How to build a wired TLS WebSocket home theater controller with WIZnet W5500 on ESP32 (ESP-IDF)?

This repository implements an ESP32-based home theater controller that relies on a hardwired Ethernet link (WIZnet W5500 over SPI)

COMPONENTS Hardware components

WIZnet - W5500

x 1

PROJECT DESCRIPTION

What the Project Does

At a system level, the controller sits on your LAN and provides a secure control plane for home theater actions (for example, raising/lowering a projection screen) while directly driving A/V hardware over serial buses. The project describes:

Ethernet-first connectivity: the ESP32 is intended to run on wired Ethernet, not Wi-Fi.
TLS control interface: the firmware uses ESP-IDF’s HTTPS server support and WebSockets for real-time commands, with certificates/keys provisioned onto the device storage.
Serial device integration: RS232 is used for an Optoma projector, and RS485 for a motorized projection screen; network commands are translated into the corresponding serial frames.
Provisioning workflow: a desktop tool generates certificates/keys and produces a QR code for quick client pairing, then flashes firmware + a LittleFS partition that contains those generated assets.

Where WIZnet Fits

This design uses WIZnet W5500 as the wired Ethernet interface, connected to the ESP32 via SPI. In the ESP-IDF ecosystem, W5500 is typically driven as an SPI Ethernet MAC/PHY device (with the TCP/IP stack handled by the ESP32’s networking stack), while still benefiting from W5500’s integrated Ethernet interface and buffering characteristics.

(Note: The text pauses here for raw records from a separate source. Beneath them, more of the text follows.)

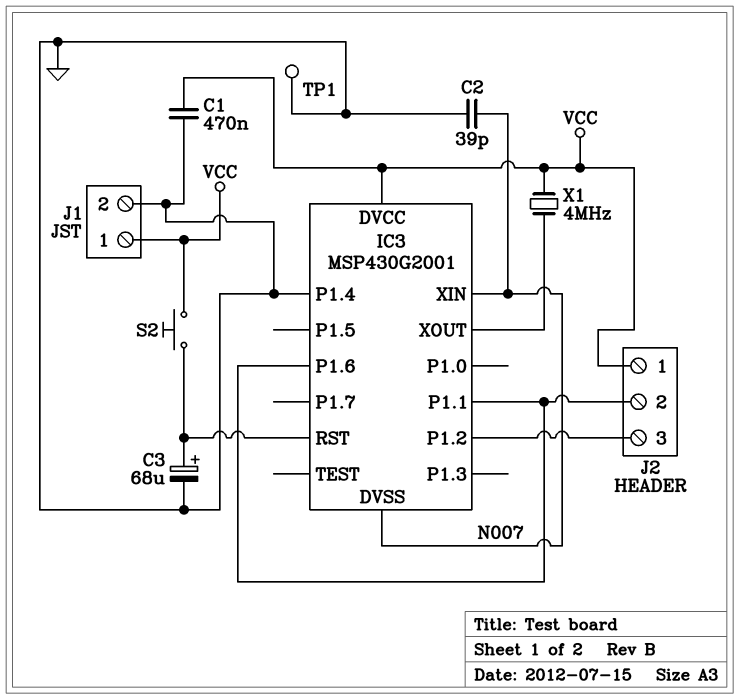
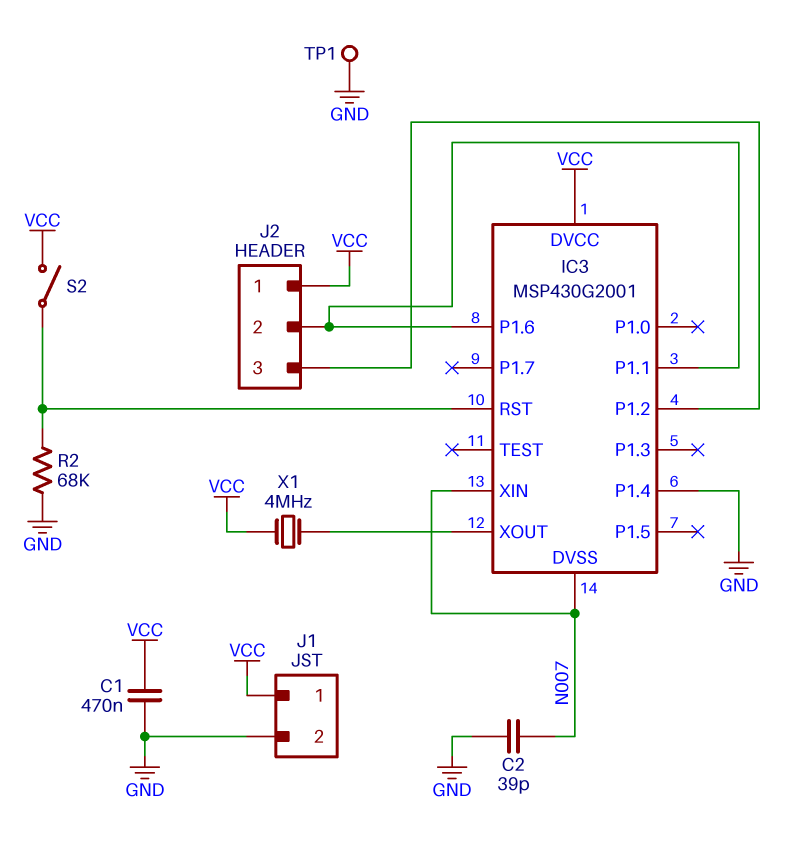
C3: 68uF (plus IC3/RST, minus GND) -> none
R2: none -> 68k (GND, IC3/RST)
S2: button (IC3/RST, VCC) -> switch (IC3/RST, VCC)

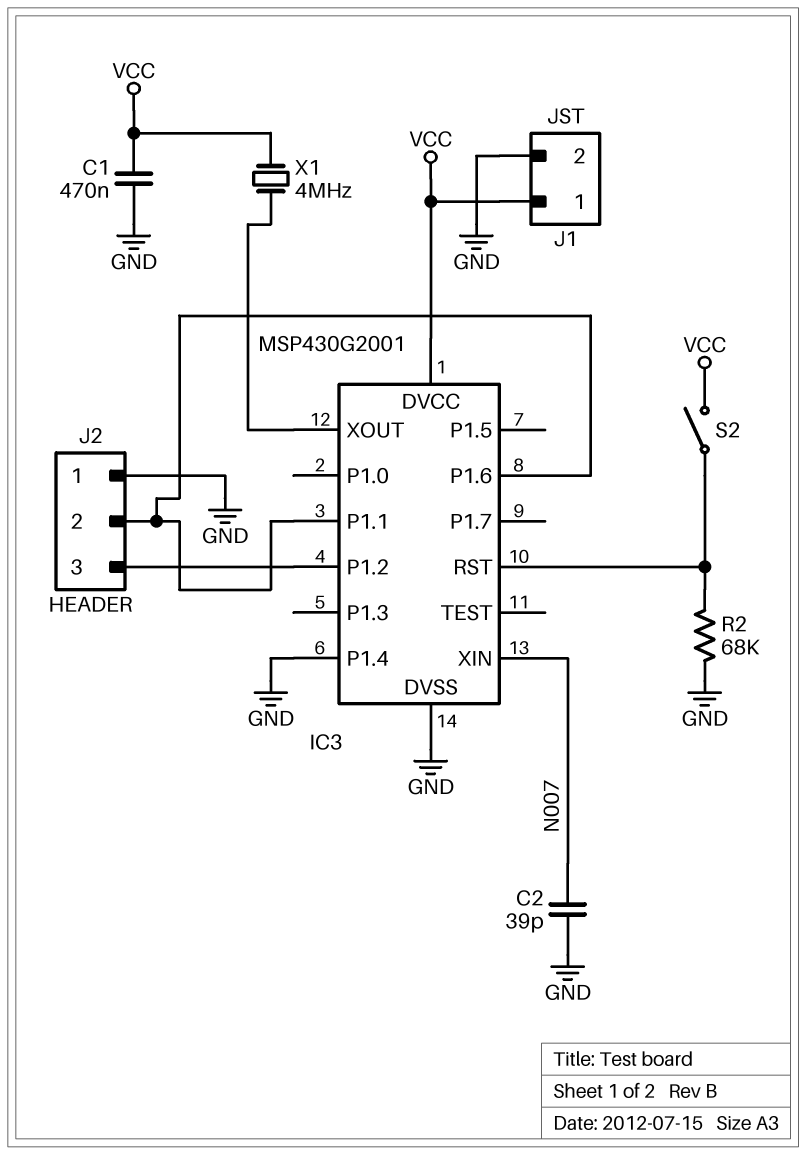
IC3 pin DVSS: N007 -> GND
J2 pin 1: VCC -> GND
TP1: test point (GND) -> none

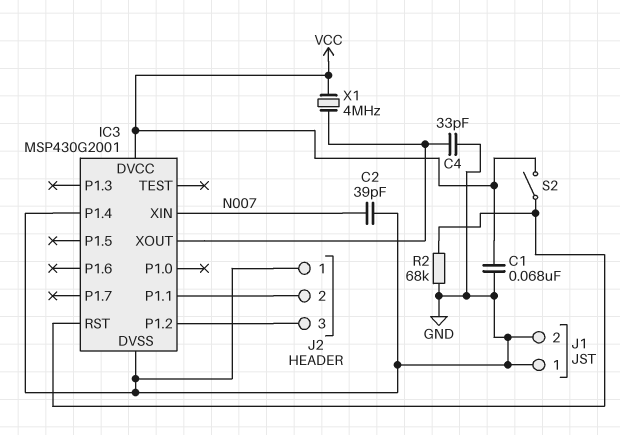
C1: 470nF (GND, VCC) -> 68nF (GND, VCC)
C4: none -> 33pF (GND, IC3/XOUT)
IC3 pin P1.6: IC3/P1.1 -> none
J1 pin 1: VCC -> GND

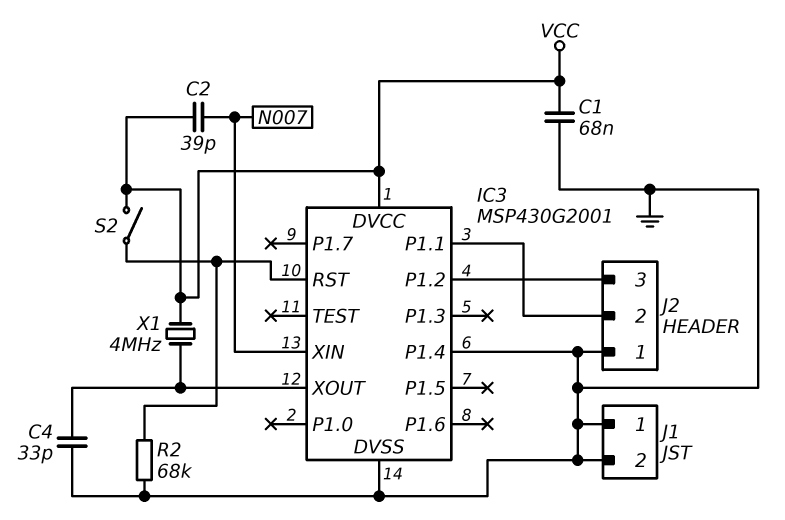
C2: 39pF (GND, N007) -> 39pF (N007, VCC)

In this project, W5500’s role is very pragmatic:

Deterministic, low-latency control path: WebSockets are used specifically to avoid interactive lag compared to REST-only approaches, and the wired link removes RF variability in an equipment rack.
Cabinet-friendly reliability: the hardware notes call out power/decoupling changes (e.g., a larger electrolytic capacitor on the Ethernet module) to eliminate link drops—exactly the kind of issue that shows up near switching supplies, motors, and long cable runs.
Clear electrical integration: the firmware fixes a specific SPI host, pinout, interrupt, and reset GPIOs for W5500, making the networking hardware repeatable instead of “module-of-the-week.”

Implementation Notes

Below are two concrete code-level anchors showing how W5500 Ethernet and the TLS server are wired into the firmware.

A. W5500 is instantiated through ESP-IDF’s Ethernet driver APIs (SPI MAC/PHY path)
File: esp32_firmware/components/eth_w5500/eth_w5500.c

eth_w5500_config_t w5500_config = ETH_W5500_DEFAULT_CONFIG(ETH_SPI_HOST, &spi_devcfg);
w5500_config.int_gpio_num = ETH_SPI_INT_GPIO;
eth_mac_config_t mac_config = ETH_MAC_DEFAULT_CONFIG();
esp_eth_mac_t *mac = esp_eth_mac_new_w5500(&w5500_config, &mac_config);

eth_phy_config_t phy_config = ETH_PHY_DEFAULT_CONFIG();
phy_config.phy_addr = -1;
phy_config.reset_gpio_num = ETH_SPI_RST_GPIO;
esp_eth_phy_t *phy = esp_eth_phy_new_w5500(&phy_config);

Why it matters: this is the point where the firmware commits to W5500 specifically (not generic Wi-Fi or an RMII PHY). It builds the Ethernet driver around W5500’s SPI configuration, including a dedicated interrupt GPIO and hardware reset line.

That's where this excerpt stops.